Trial Judge of the International Criminal Tribunal for the former Yugoslavia (ICTY), 1993-97; Appeals Judge of the ICTY and International Criminal Tribunal for Rwanda, 1997-99; ICTY President, 1997-99

Interview conducted 15 July 2015 in East Hampton, New York, by David P. Briand and Leigh Swigart.

Interview Content

In her interview, Judge McDonald reminisces about working with the first ICTY president, Antonio Cassese; the frequent need to amend the Tribunal's original Rules of Procedure and Evidence in order for them to be effective; how the Tadić trial unfolded and its relative rapidity; differing opinions around hearsay evidence; decisions made as presiding judge at the Tadić trial; deciding on the physical configuration of the first courtroom; the personal impact on judges of hearing painful testimony; mutual support among judges sitting on the Tadić trial; the atmosphere of enthusiasm in the early years of the ICTY; friction between chambers and the Office of the Prosecutor; concern about early indictments not including charges of sexual violence; impressions from her first trip to Rwanda and genocide sites; different levels of infrastructure found at the ICTY and the International Criminal Tribunal for Rwanda (ICTR); disagreement around the release of ICTR accused Jean Bosco Barayagwiza. She discusses the relation of her former civil rights work to the ICTY mission; the development of the ICTY Rules of Procedure and Evidence, especially those concerning trials in absentia and sexual violence; the central place of the US Federal Rules of Criminal Procedure in the development of the ICTY Rules; how discussions took place between English and French speakers; the role of submissions by women's groups in developing rules concerning sexual violence; civil and common law influences on the ICTY Rules; the importance of contact between the ICTY and The Balkans for the Tribunal's legitimacy; the testimony of "Witness L" in the Tadić trial; the pressures and responsibilities of being the ICTY president; language challenges for judges who did not speak French; the critical need to develop an outreach program;

read transcript of full interview

Biographical Information

Gabrielle Kirk McDonald attended Boston University and Hunter College, and subsequently received a law degree at the Howard University School of Law. Upon graduation, McDonald was hired as a staff attorney for the NAACP Legal Defense and Educational Fund Inc. She then entered private practice, while also teaching law as an assistant professor at the Thurgood Marshall School of Law, Texas Southern University, and then as a lecturer at the University of Texas School of Law.

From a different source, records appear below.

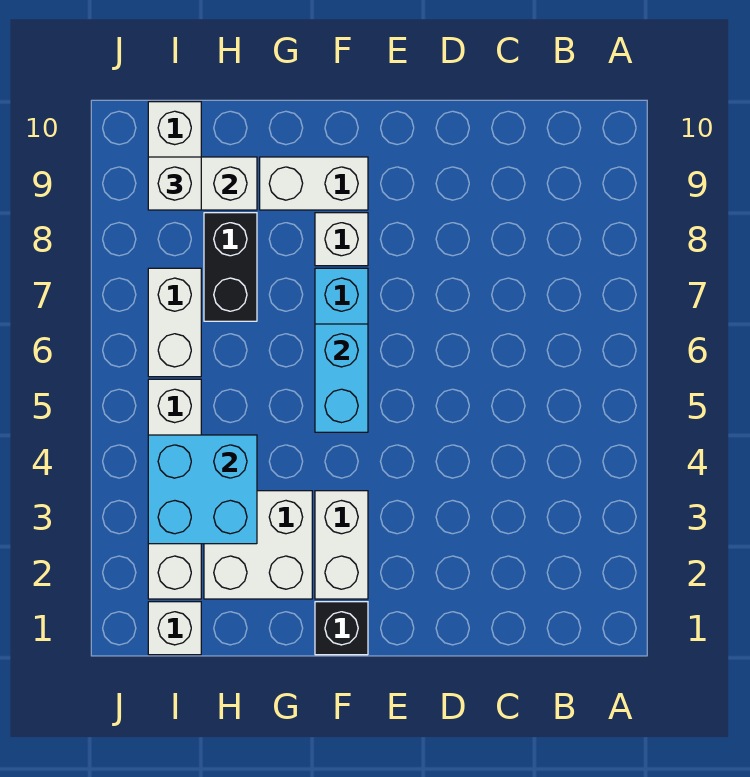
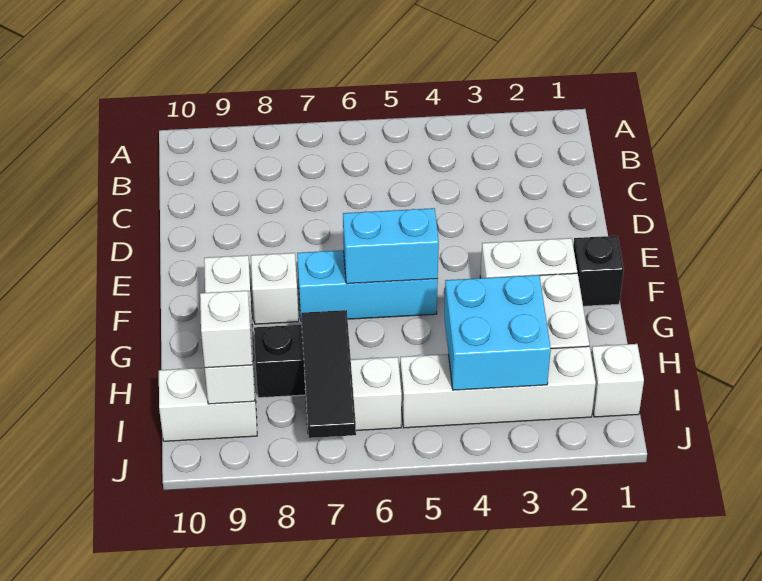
none -> black tile H7:J7 level 2

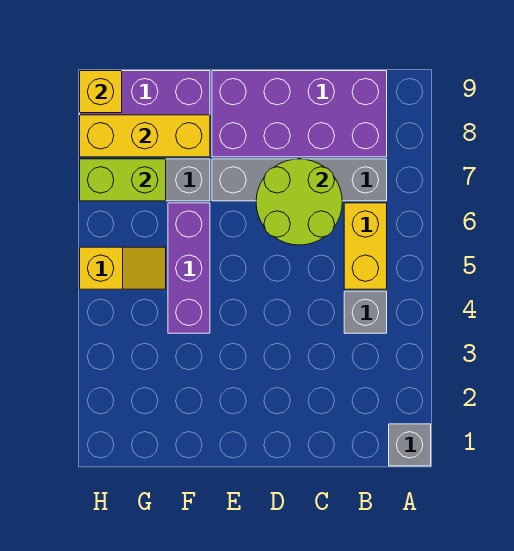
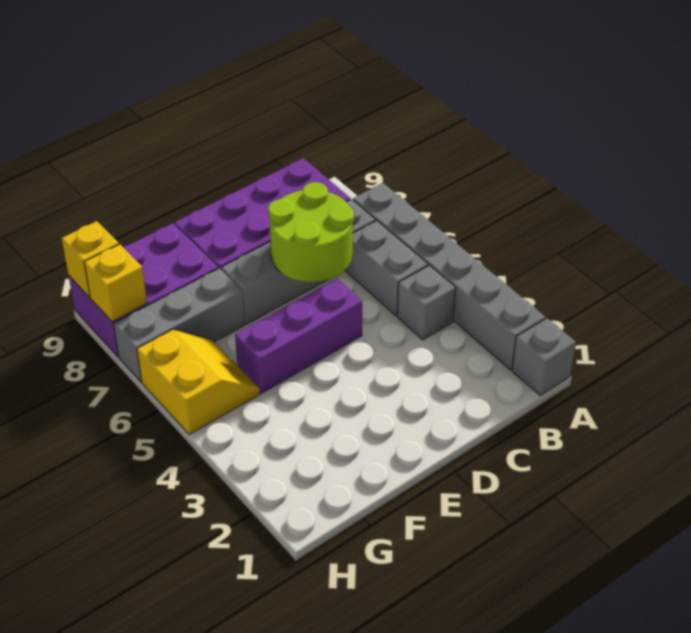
none -> grey brick A2:A7 level 1
yellow brick B5:B6 level 1 -> grey brick B5:B6 level 1
purple brick F4:F6 level 1 -> purple brick D5:F5 level 1
yellow brick F8:H8 level 2 -> yellow brick H8 level 2
yellow slope G5:H5 level 1 top H -> yellow slope G5:H6 level 1 top H
lime brick G7:H7 level 2 -> none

McDonald was appointed as a judge on the United States District Court for the Southern District of Texas in 1979, the first African American to be appointed to the federal bench in the southern United States and only the third African American woman federal judge in the country. McDonald resigned from the bench in 1988 and rejoined both private practice and teaching.

In 1993, McDonald received the highest number of votes from the General Assembly of the United Nations and served as one of 11 judges on the International Criminal Tribunal for the former Yugoslavia. In 1997, she became the tribunal's president. Then, in 2001, McDonald was called to serve as an arbitrator on the Iran-United States Claims Tribunal in The Hague, Netherlands, where she remained until her retirement in 2013.